A nurse is participating in a group discussion about complicated grief associated with loss. Which of the following should the nurse identify as an example of exaggerated grief?
- A. A client whose grief response is repressed.
- B. A client whose grief response begins following a terminal diagnosis.
- C. A client whose grief response leads to self-destructive behaviors.
- D. A client whose grief response is triggered by a secondary loss.
Correct Answer: C
Rationale: Exaggerated grief involves intense, harmful reactions like self-destructive behaviors, impairing function.
A nurse is reinforcing teaching with a client who is perimenopausal. Which of the following statements by the client indicates an understanding of the teaching?
- A. I might have headaches due to a decline in my estrogen levels.
- B. I should stop receiving Papanicolaou tests once I reach menopause.
- C. I can expect to have regular periods until I am in menopause.
- D. The best time to perform a breast self-examination is on the first day of my period.
Correct Answer: A
Rationale: Declining estrogen can cause headaches, reflecting perimenopause symptoms.
A nurse is planning to provide postmortem care for a client who requires an autopsy. Which of the following actions should the nurse plan to take?
- A. Place an identification tag on the outside of the client's shroud.

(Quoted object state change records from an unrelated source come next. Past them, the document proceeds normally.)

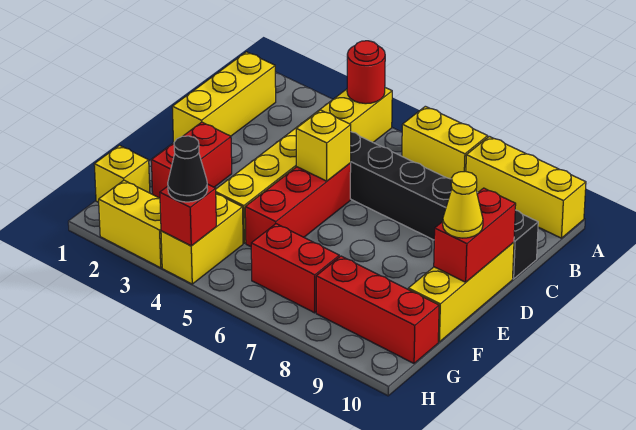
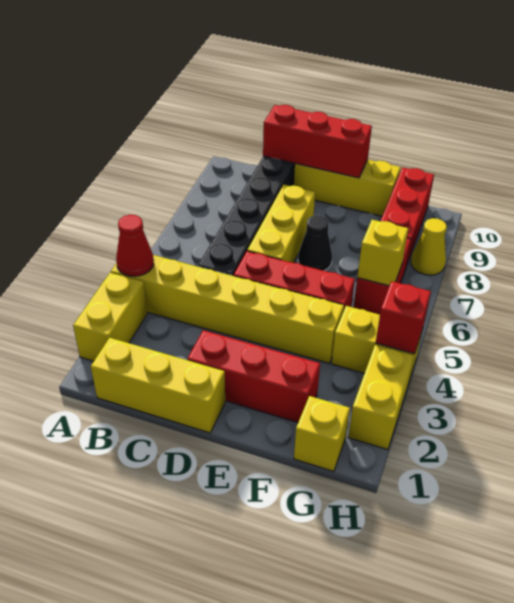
red round brick A4 level 2 -> red cone A4 level 2
yellow brick A6:A7 level 1 -> yellow brick A2:A3 level 1
yellow brick A8:A10 level 1 -> yellow brick D6:D8 level 1
yellow brick D5 level 2 -> yellow brick G6 level 2
red brick D10:E10 level 2 -> red brick C10:E10 level 2
red brick E2:F2 level 1 -> red brick D2:F2 level 1
yellow cone E10 level 3 -> yellow cone H8 level 1
black cone H4 level 3 -> black cone E7 level 1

- B. Ask the assistive personnel to document the client's time of death.
- C. Wear sterile gloves when cleaning the client's body.
- D. Remove the client's dentures and give them to the client's family.
Correct Answer: A
Rationale: An ID tag ensures proper identification for autopsy purposes.
A nurse is reinforcing teaching about seizure management with the family of a client who has a seizure disorder. Which of the following statements by a family member indicates an understanding of the teaching?
- A. I will turn him on his back during seizures.
- B. I will gently restrain him during seizures.
- C. I will loosen his clothing during seizures.
- D. I will insert a washcloth in his mouth during seizures.
Correct Answer: C
Rationale: Loosening clothing ensures comfort and breathing, a safe seizure management step.